In MPR News' Ground Level survey last fall, an overwhelming majority of Minnesotans — 85 percent — said they think the state is on the right track when it comes to providing safe drinking water. The number was almost as high, 80 percent, when respondents were asked about protecting lakes and rivers.
That's higher than any other right track/wrong track topic MPR News surveyed, including health care, education and the economy.
Unlike other topics, the optimism cuts across political party lines. There were no significant differences among Republicans, Democrats or independents.
But what exactly does it mean to be on the right track?
"I think people just think it's one of those things that's taken care of," said Steve Morse, executive director of the Minnesota Environmental Partnership. "We've got all these programs. We've got this constitutional amendment. Everybody says they're working on it. It's working."
But Morse says there's a problem with that attitude.
"There's a mythology there that's being perpetuated," he said. "We know we have serious problems."
Since the Clean Water Act of the 1970s, Minnesota has made significant progress when it comes to water. A lot of pollution from factories and old sewer treatment plants has been cleaned up. The Legacy Amendment voters approved in 2008 has pumped millions of dollars into charting the condition of lakes, rivers and streams.
"I think that's one reason why people feel confident we're on the right track is we know what we know," said John Linc Stine, Minnesota Pollution Control Agency commissioner. "I think people are confident we're on the right track because they know someone is paying attention to what's going on in our lakes, rivers and groundwater."
But clean water advocates say those successes mask real problems. About 40 percent of lakes, rivers and streams in Minnesota don't meet pollution standards.
And while most Minnesotans' drinking water is relatively safe because they get it from a public source like a city water system, it's a different story for people with private wells.

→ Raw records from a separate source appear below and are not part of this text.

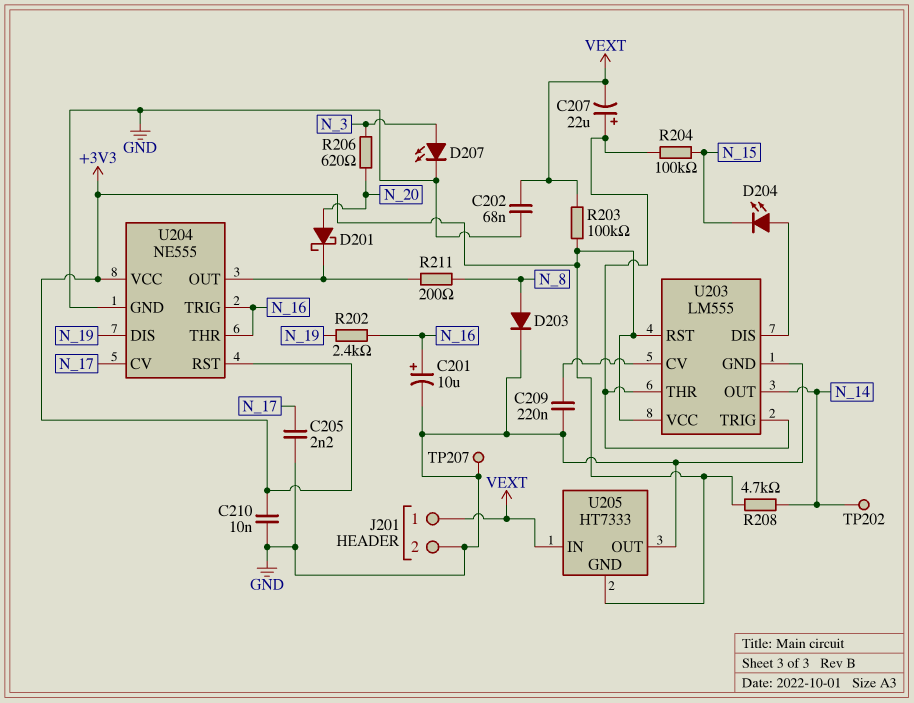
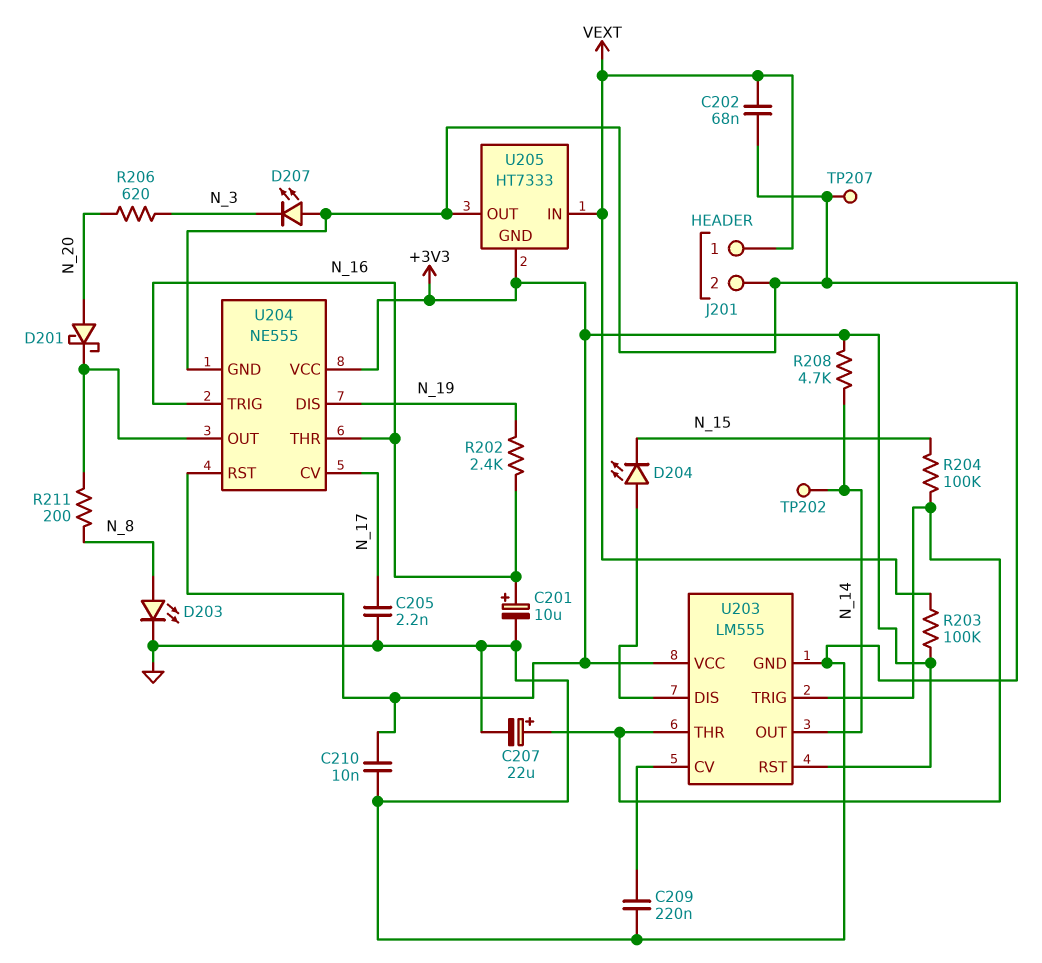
C207: 22uF (plus U203/THR, minus VEXT) -> 22uF (plus U203/THR, minus GND)
D203: diode (A N_8, K GND) -> LED (A N_8, K GND)
D207: LED (A N_3, K GND) -> LED (A GND, K N_3)

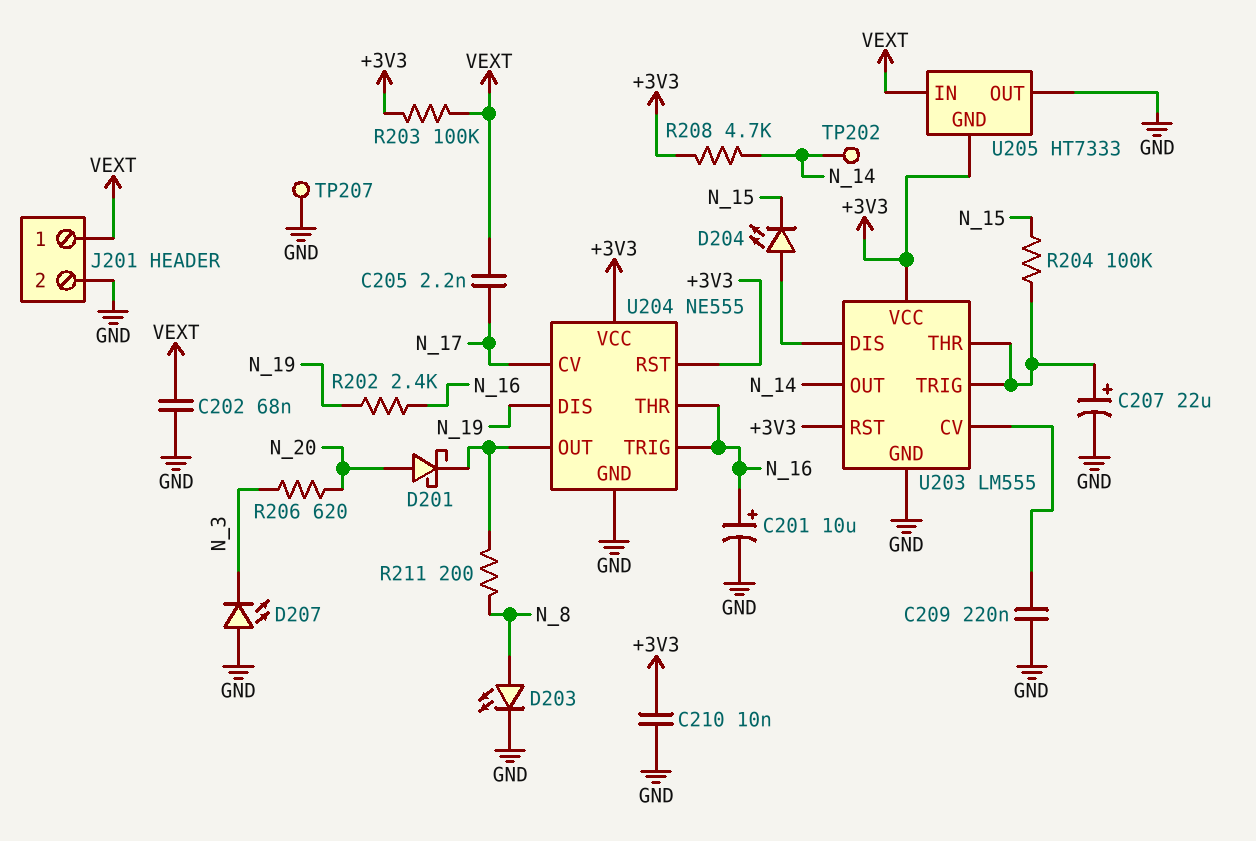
C205: 2.2nF (GND, N_17) -> 2.2nF (N_17, VEXT)

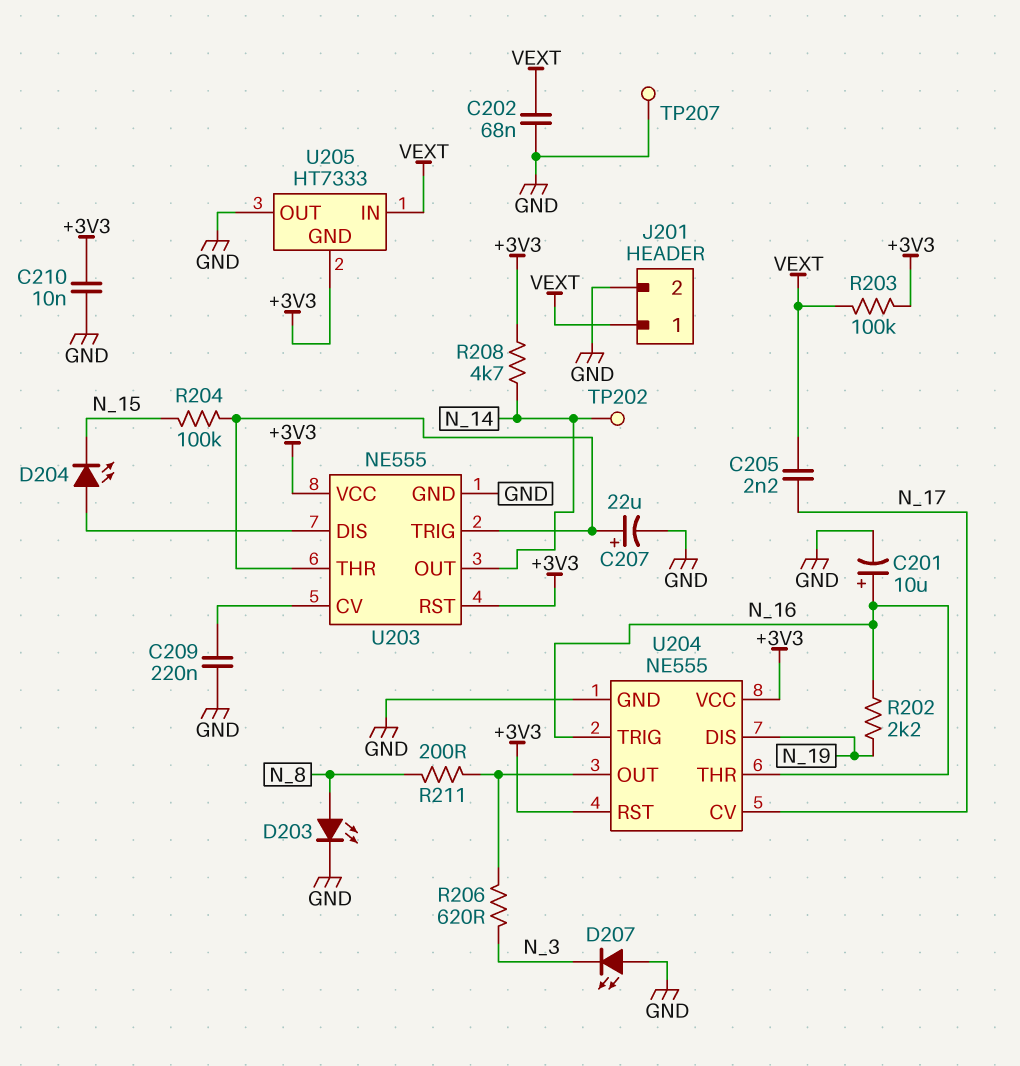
D201: schottky (A N_20, K U204/OUT) -> none
R202: 2.4k (N_16, N_19) -> 2.2k (N_16, N_19)
R206: 620 (N_3, N_20) -> 620 (N_3, U204/OUT)
U203: LM555 -> NE555

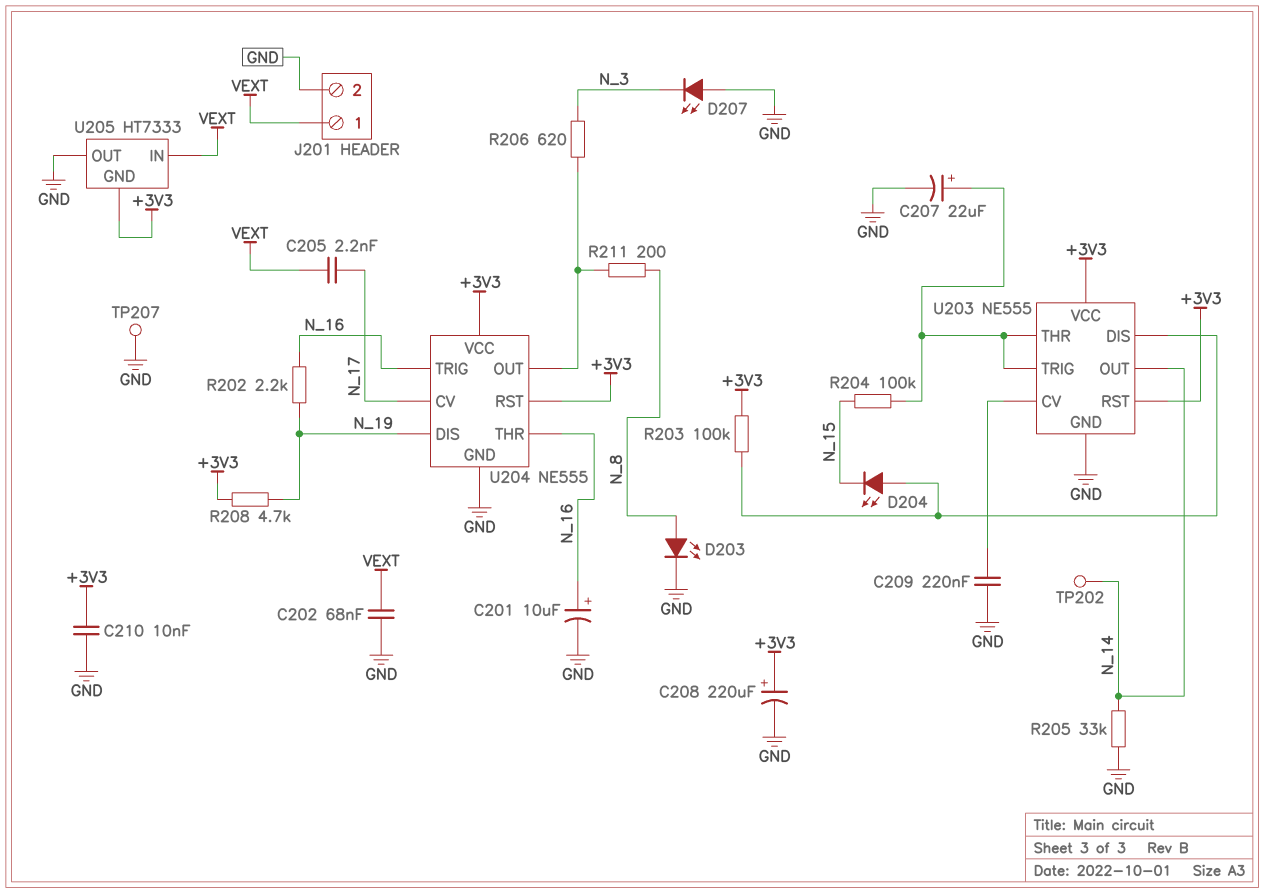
C208: none -> 220uF (plus +3V3, minus GND)
R203: 100k (+3V3, VEXT) -> 100k (+3V3, U203/DIS)
R205: none -> 33k (GND, N_14)
R208: 4.7k (+3V3, N_14) -> 4.7k (+3V3, N_19)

In many parts of Minnesota, groundwater is threatened by contamination. About 10 percent of wells in vulnerable areas of the state tested so far were found to have unsafe levels of nitrates.
For many people, water underground is out of sight, out of mind, said Trevor Russell, water program director for Friends of the Mississippi River.
"There's a presumption that when you turn on the tap, the water that comes out is going to be safe to drink," Russell said. "That's just not true for an increasing share of Minnesotans."
The same is true for lakes and rivers, where many of the changes are happening under the surface, said Jeff Forester, executive director of Minnesota Lakes and Rivers Advocates.
"When you look at a lake, you don't see what's happening to the aquatic plants underneath," Forester said. "You don't see the fish. You don't see the change. The only way you can really pick up on it is if like you're an angler, and you notice the fishing is getting more difficult."
Many of the 147 people who responded to a query on Minnesota's water trends in MPR's Public Insight Network agreed that the state is on the right track.
But respondents also listed many threats that concern them — from the impact of mining in northeast Minnesota to agricultural runoff from farm fields in southern Minnesota to road salt in the Twin Cities metro.
Dan Thewis is a special education teacher in Two Harbors who can see Lake Superior from his house. He sees stories about South Africa facing a shortage of clean water, and wonders if the same thing could happen here.
"It's hard for us to think about it living right next to Lake Superior," Thewis said. "But we have to be mindful of how we treat it, so it doesn't ever go away or become contaminated."
David Engels plans to keep a close eye on the quality of his Hubbard County lake and drinking water. But he said there's a bigger picture that everyone should be paying attention to.
"My water's going to be your water, and your water's going to end up in the Gulf of Mexico," Engels said. "We already know there's the largest dead zone we've ever seen in the Gulf of Mexico, and it's the result of all of us living up here."